I am a newbiewhen it comes to configuring RAM. A few weeks ago I migrated my system to AMD, using an ASUS ROG STRIX X570-F motherboard, a Ryzen 3900x and a 3600mhz 4-stick GSkill Trdident Z NEO (F4-3600C16Q-64GTZNC). with a Seasonic PSU with 750w GOLD. Despite the fact that the memories appear in the QVL of my motherboard, it has been impossible for me to run the operating system in a stable way, even corrupting more than once, forcing me reinstall the OS. I am writing to see if you have suggestions on how to run them at the manufacturer's stated speed. (I tried the Ryzen memory calcultator, and up to 3000 mhz it enters the OS but it restarts minutes after boot).


----------



## nguyen (May 17, 2020)

So first update your mainboard Bios to the latest one as that could help with RAM stability.
Second I would use 2T command rate instead of 1T.
Your kit use Hynix CJR IC according to the QVL so put that in the Timing Calculator, something like this, but yeah use 2T command rate


----------



## TheLostSwede (May 17, 2020)

Koolhass said:


> Hello friends!
> I am a newbiewhen it comes to configuring RAM. A few weeks ago I migrated my system to AMD, using an ASUS ROG STRIX X570-F motherboard, a Ryzen 3900x and a 3600mhz 4-stick GSkill Trdident Z NEO (F4-3600C16Q-64GTZNC). with a Seasonic PSU with 750w GOLD. Despite the fact that the memories appear in the QVL of my motherboard, it has been impossible for me to run the operating system in a stable way, even corrupting more than once, forcing me reinstall the OS. I am writing to see if you have suggestions on how to run them at the manufacturer's stated speed. (I tried the Ryzen memory calcultator, and up to 3000 mhz it enters the OS but it restarts minutes after boot).

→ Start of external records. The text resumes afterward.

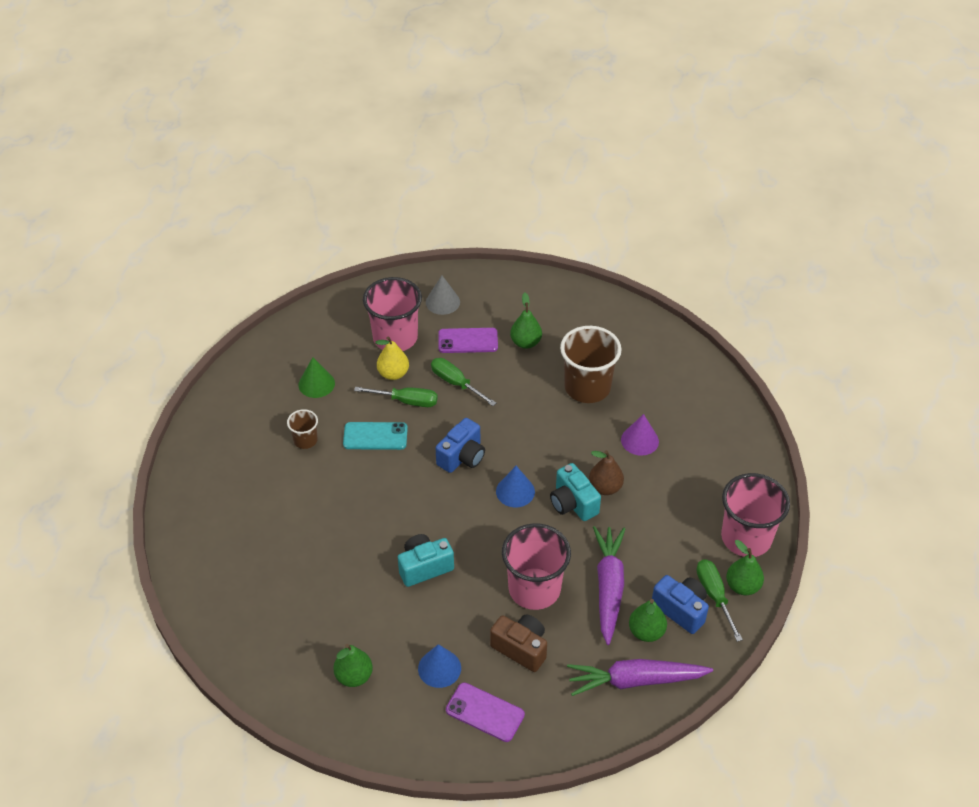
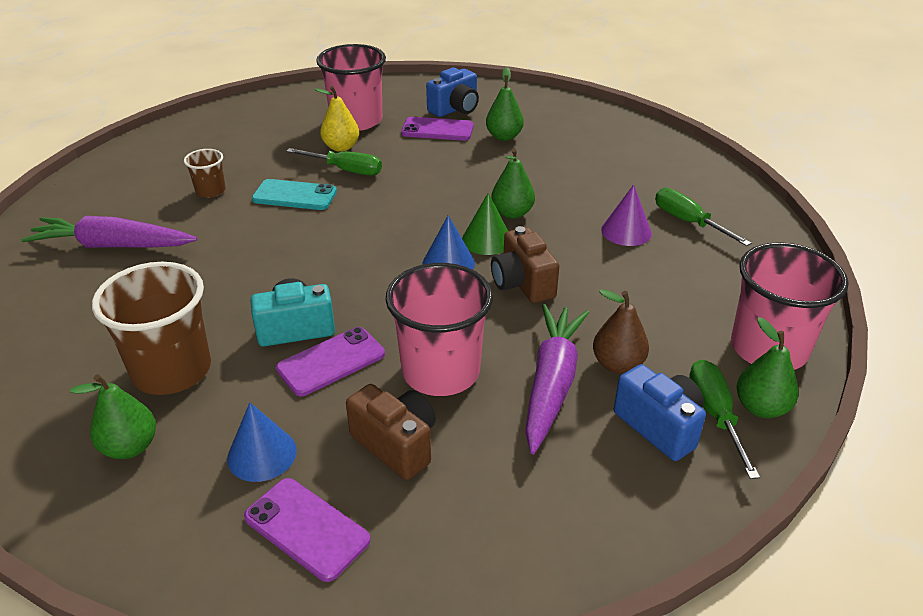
camera: 10 degrees right, 10 degrees down
(316, 384) = (250, 147): green cone -> green cone (487, 240)
(442, 302) = (421, 100): grey cone -> none
(456, 383) = (410, 161): green screwdriver -> green screwdriver (688, 222)
(459, 592) = (331, 362): none -> purple phone
(462, 457) = (392, 224): blue camera -> blue camera (455, 109)
(573, 503) = (522, 283): turquoise camera -> brown camera
(587, 387) = (568, 178): brown cup -> brown cup (172, 370)
(605, 487) = (570, 272): brown pear -> brown pear (617, 364)
(635, 680) = (569, 517): purple carrot -> purple carrot (113, 246)
(646, 632) = (599, 449): green pear -> green pear (512, 213)

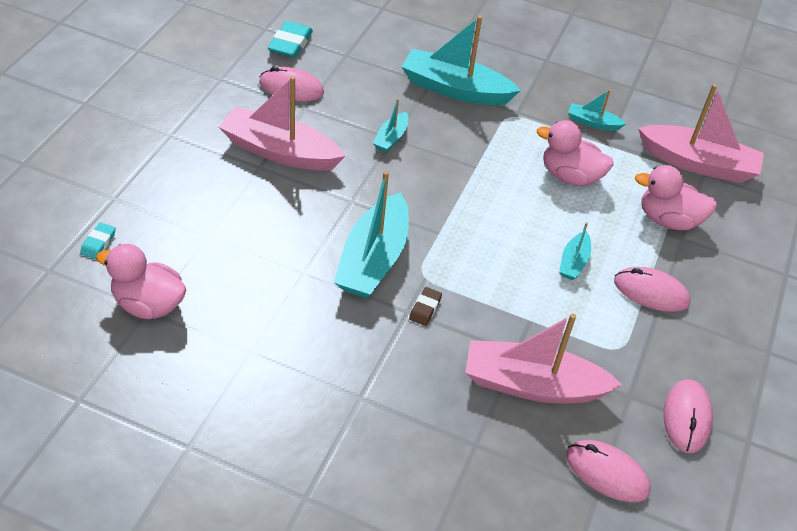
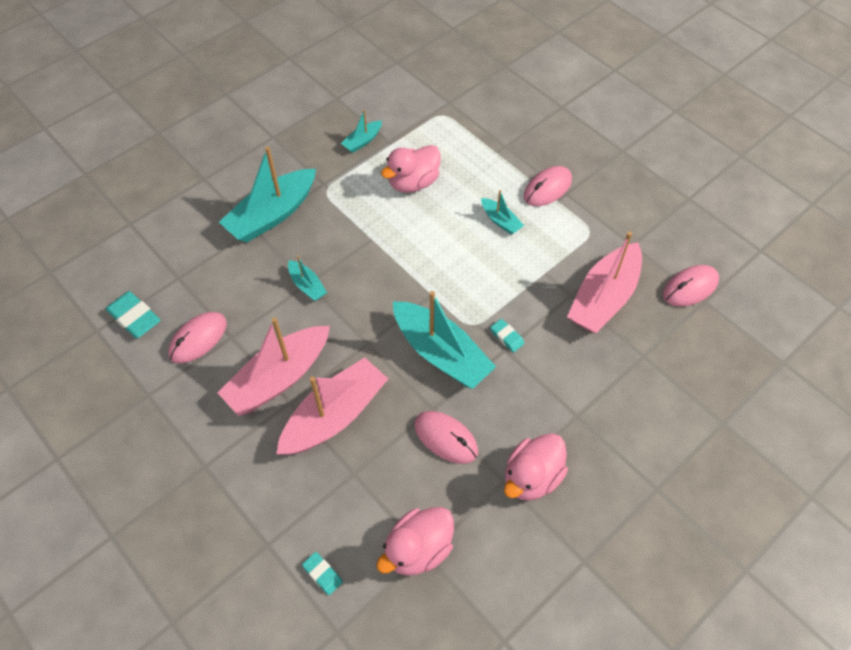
camera: 60 degrees left, 10 degrees up
(425, 308) = (507, 337): brown eraser -> turquoise eraser
(668, 220) = (485, 145): pink duck -> pink duck (532, 477)
(686, 417) = (660, 221): pink mouse -> pink mouse (446, 438)
(698, 164) = (438, 100): pink boat -> pink boat (335, 415)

Are you using XMP/DOCP? I would avoid using that in general, as it's based on the Intel spec for the RAM.
Also, did you set the Voltage to 1.35V?
And as above, did you update the UEFI to the latest version?

Not seen anyone else here with 64GB before, so not sure how 4x 16GB works, but I have no problem with 4x 8GB using Hynix CJR chips. Dual rank and four modules might be a problem at higher speeds though, with higher speeds being anything over 3200MHz.


----------



## Koolhass (May 17, 2020)

First of all, thank you very much for all your responses friends. I use 64 gb of ram because I use the computer a lot to work, and the programs I use demand a lot of RAM.  The fastest QVL sticks were the ones i bought.


I already updated my BIOS to the latest (Version 1407 of 2020/04/07)

I tried with D.O.C.P. (lasted a day "stable", restarted everytime i turned off the PC. Later, won't even boot (without corrupting OS)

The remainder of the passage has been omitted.